If the reactions of my colleagues are any indication, and if the fact that, in some cities, Paramount screened rough cuts of the movie for critics to start beating the drum for its high purpose, then "The Sum of All Fears," whether or not it's judged a failure, is going to be treated as if it were a cautionary tale along the lines of "Fail-Safe" or "Seven Days in May." Whatever the faults of those movies, they were still made with a certain seriousness of purpose and a certain relevant plausibility.

Liberals who've been turned off by Clancy may take to the movie's depiction of the United States and Russia as still being so suspicious of one another that they almost launch World War III. But to buy into "The Sum of All Fears" you have to believe that the Soviets -- sorry, the Russians -- still pose an enormous threat. Defenders may point to the report that, following the Sept. 11 attacks, Russian President Vladimir Putin wanted to convey to Washington that Russia had nothing to do with them. Did anyone, in or out of Washington, entertain the possibility for a minute? Despite the movie's use of neofascist terrorists, it can't resist trading in the hoariest Cold War clichés.

The solution the movie proposes for the blinkered view of those in power is more and better intelligence, and this may give the movie even more cachet. The headlines of the past few weeks make the failure of our national intelligence-gathering operations impossible to deny. But if you saw Tom Clancy interviewed by Judy Woodruff on CNN on Sept. 11, the glibness of that solution may not sit so well. What was Clancy even doing there? Well, Woodruff explained, he'd written a novel envisioning this scenario. (So did every other espionage writer, from the first-rate ones to the hacks. Would CNN have welcomed the writers of DC comics to discuss whether Superman could have prevented the attacks?)

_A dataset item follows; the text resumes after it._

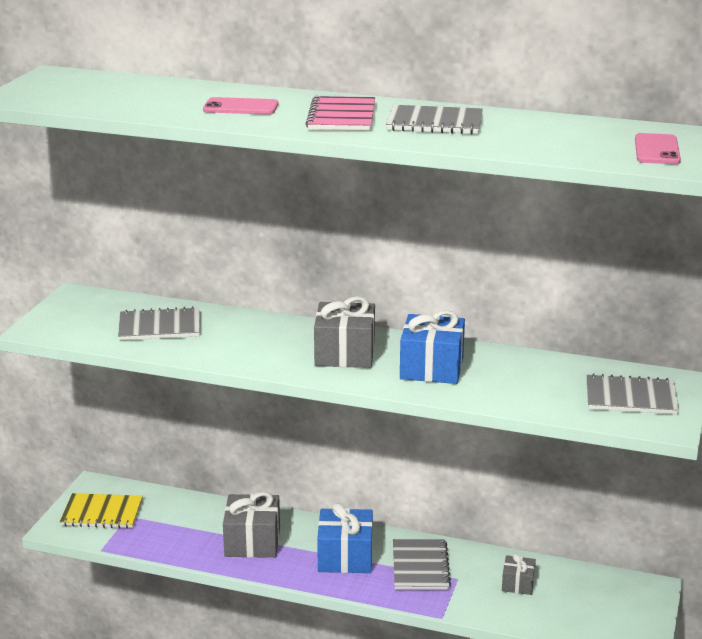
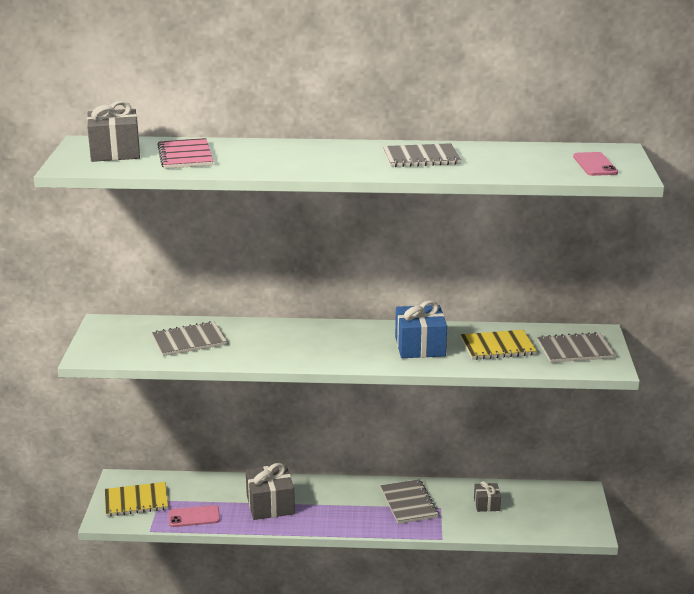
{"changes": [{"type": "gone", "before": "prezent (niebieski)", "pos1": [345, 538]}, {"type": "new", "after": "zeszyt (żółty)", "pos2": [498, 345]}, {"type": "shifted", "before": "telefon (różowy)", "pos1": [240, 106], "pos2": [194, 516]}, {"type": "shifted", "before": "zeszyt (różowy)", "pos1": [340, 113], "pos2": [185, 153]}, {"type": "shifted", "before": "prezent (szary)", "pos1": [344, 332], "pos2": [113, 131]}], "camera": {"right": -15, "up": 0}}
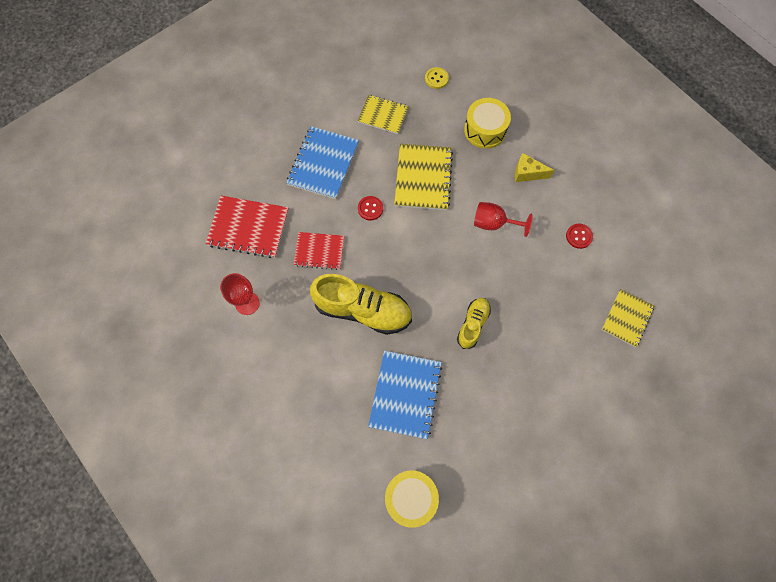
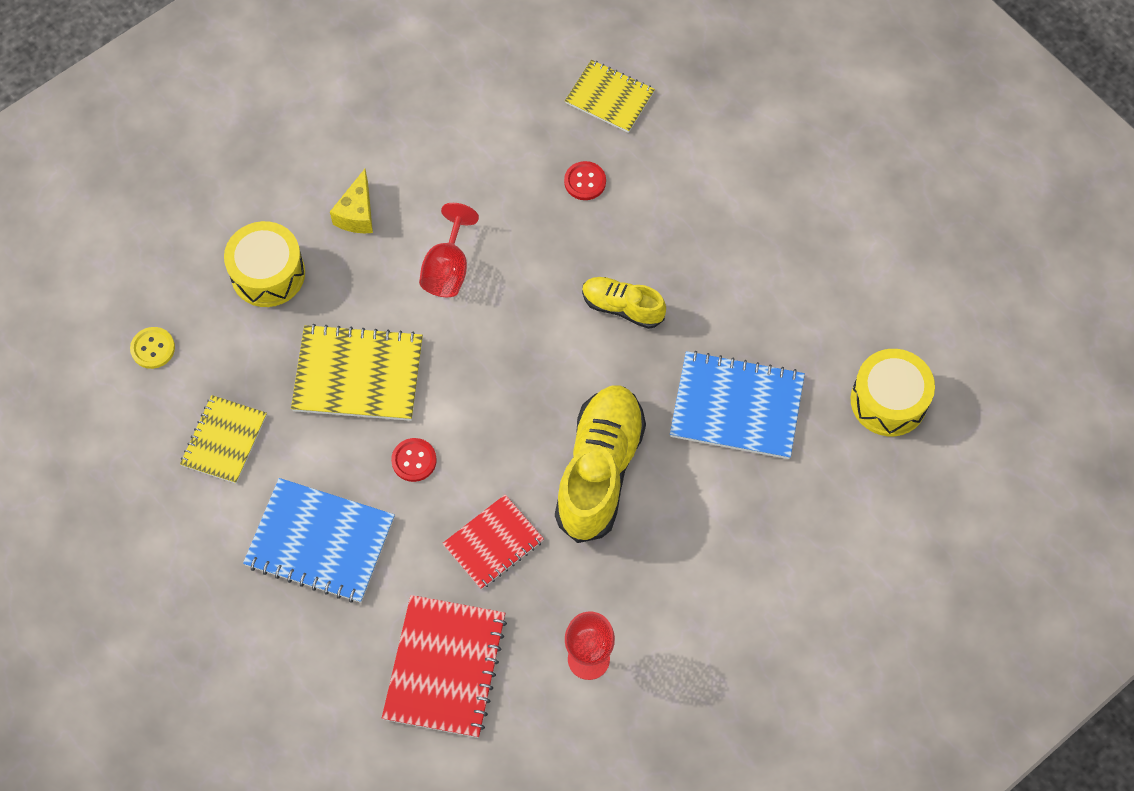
{"changes": [{"type": "shifted", "before": "guzik (czerwony)", "pos1": [579, 236], "pos2": [585, 180]}, {"type": "rotated", "before": "zeszyt (czerwony)", "pos1": [319, 251], "pos2": [493, 541], "turn": 45}], "camera": {"right": -90, "up": -5}}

Clancy spent his time assuring Woodruff that what we were seeing was due to the gutting of American intelligence because of the reporting of the liberal media. What was offensive wasn't his position that, whatever the cause, American intelligence wasn't doing its job. It was the smugness with which Clancy delivered the message. He was beyond such human emotions as shock or outrage or devastation. The dead weren't even cold and he was converting them to political capital, proof that he was right. What linked Clancy's response to later responses to Sept. 11 by his political opposites, like Susan Sontag and Noam Chomsky, was the absolute conviction that they could have foreseen this all along, that nothing in it demanded a new way of responding or any rethinking of assumptions.

The clumsiness of "The Sum of All Fears" lies less in such hoary devices as a muffled cellphone being the only way to access the director of the CIA at a crucial moment. It has to do with a moral clumsiness, the way it reduces the most serious of topics to a strategy game. Robinson even blows what could have been a stinging moment, modeled on a famous scene from "The Godfather," in which the various superpowers deal with their respective enemies. It's presented for the audience to cheer, instead of advancing the notion that our safety means accepting the idea that our intelligence services will have to carry out some dirty deeds.

And if the filmmakers think they've treated the nuclear destruction of an American city with sufficient seriousness, they may be in for a surprise. When the inevitable bootleg videos of "The Sum of All Fears" make their way to the streets of the Middle East, I'm sure that the depiction of superpowers so bumbling they're ripe for terrorists, and the sight of Baltimore going kablooey, will warm the heart of any al-Qaida member who gets his hands on one.


By Charles Taylor

Charles Taylor is a columnist for the Newark Star-Ledger.